For prospective law firm clients who want to schedule a free 15 minute initial phone call with Paul Rabalais, go to: https://go.oncehub.com/Paul8

The following is a breakdown of three different phases people go through as they get and keep their estate legal affairs in order.

Phase I is for those parents in their 30’s and 40’s who have minor children. These parents are still in the accumulation phase, but there are important estate planning issues. Typically, parents in Phase I worry about who will raise their children if the parents die before the children reach the age of majority. Another concern revolves around the fact that Phase I parents are accumulating retirement accounts, life insurance, and they are building equity in their homes. Phase I parents do not want to dump a lump sum of money into the hands of a minor or young adult.

In addition, a divorced Phase I parent often needs assurance that their ex-spouse will never control the money that the Phase I parent leave to the young child.

Phase II of estate planning is for people typically in their 50’s and early 60’s. They are often not yet retired, but they are seeing parents and some colleagues around them get sick and pass away. Concerns from Phase II parents revolve around how to leave their estate to their spouse, and making sure that the future inheritance of their young adult children, who are married, is protected from divorce.
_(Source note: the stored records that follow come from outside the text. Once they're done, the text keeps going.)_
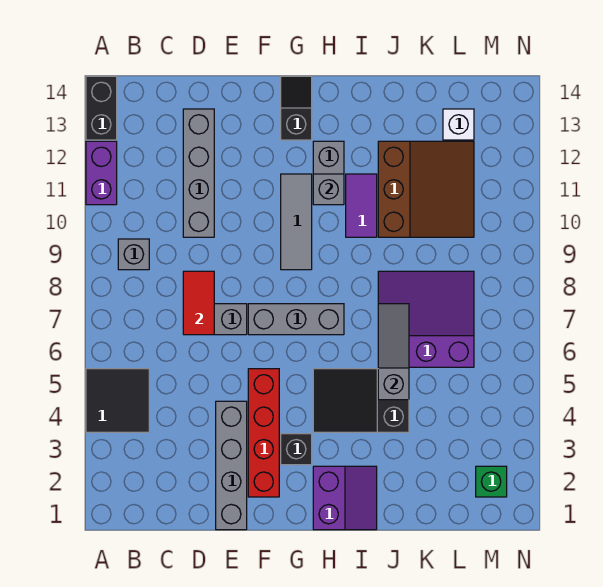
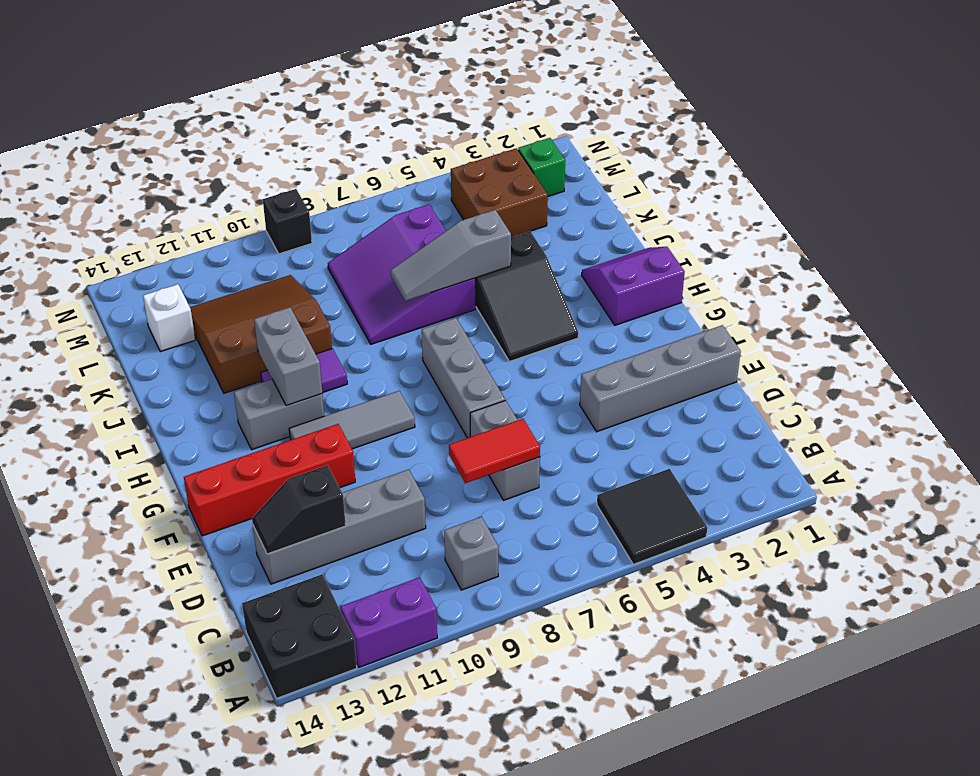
black brick A13:A14 level 1 -> black brick A13:B14 level 1
red brick F2:F5 level 1 -> red brick F11:F14 level 1
black brick G3 level 1 -> black brick N9 level 1
black slope G13:G14 level 1 top 13 -> black slope D12:D13 level 2 top 12
grey brick H11 level 2 -> grey brick H11:I11 level 2
none -> brown brick L3:M4 level 1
Phase III is for those in their late 60’s, and in their 70’s and 80’s. They are often retired. They have accumulated assets. Their priorities involve making their estate settlement simple by avoiding probate, and their estate planning concerns involve protecting their estates, often from long term care illnesses, taxes, and in some cases, protecting from lawsuits. Phase III individuals and couples can also have a wide range of other estate planning issues, such as blended family issues, pre-nuptial agreements, special needs planning, leaving particular assets to certain people or in a certain way, who to select for the roles and backup roles for financial and health care powers of attorney, executors, and trustees.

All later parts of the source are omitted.